Pedro Agramunt Font de Mora (born 12 September 1951) is a Spanish and European politician. Agramunt is from Valencia and has served as a member of the Senate of Spain since 2008. He had previously represented Valencia Province in the Spanish Congress of Deputies from 1989 to 1991 and in the Corts Valencianes, the Valencian regional parliament, from 1991 to 1994. He is a prominent member of the People's Party (Spain). He has also been a Chairman of the European People's Party since January 2016 and is active in the Parliamentary Assembly of the Council of Europe, being president until his resignation on 6 October 2017.

Agramunt is an advocate for further European integration, and has spoken in favour of supporting Ukraine.

Education and personal life 
According to his official biography, Agramunt holds a degree in law from the University of Valencia. Agramunt's biography also says that he graduated from the Instituto de Estudios Superiores de la Empresa (IESE) in Barcelona, having studied Management Development (1980).

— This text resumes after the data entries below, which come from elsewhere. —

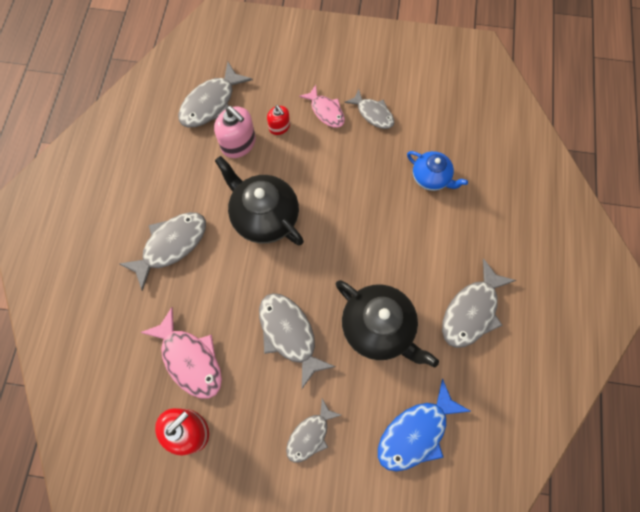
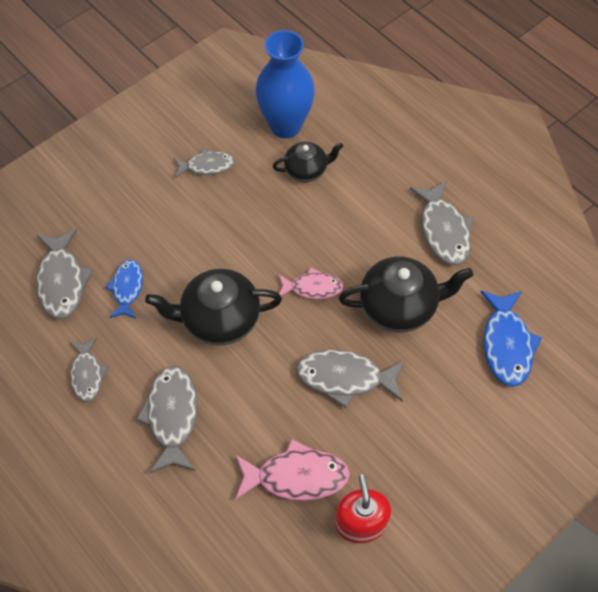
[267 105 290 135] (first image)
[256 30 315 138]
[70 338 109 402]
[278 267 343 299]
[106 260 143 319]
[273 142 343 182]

Agramunt has been married since 1979 and has two children.

Controversy 
Although Agramunt has a low profile in non-Spanish media, he is the focus of significant controversy, as he is the rapporteur of the Parliamentary Assembly of the Council of Europe on political prisoners in Azerbaijan. Human rights activists have criticized Agramunt for his proximity to the regime in Azerbaijan, and have highlighted that he has done little to highlight numerous violations of human rights. Leyla Yunus, one of the Azerbaijani human rights activists that had criticized Agramunt in June 2014, has since been arrested, on charges that Human Rights Watch characterized as "bogus".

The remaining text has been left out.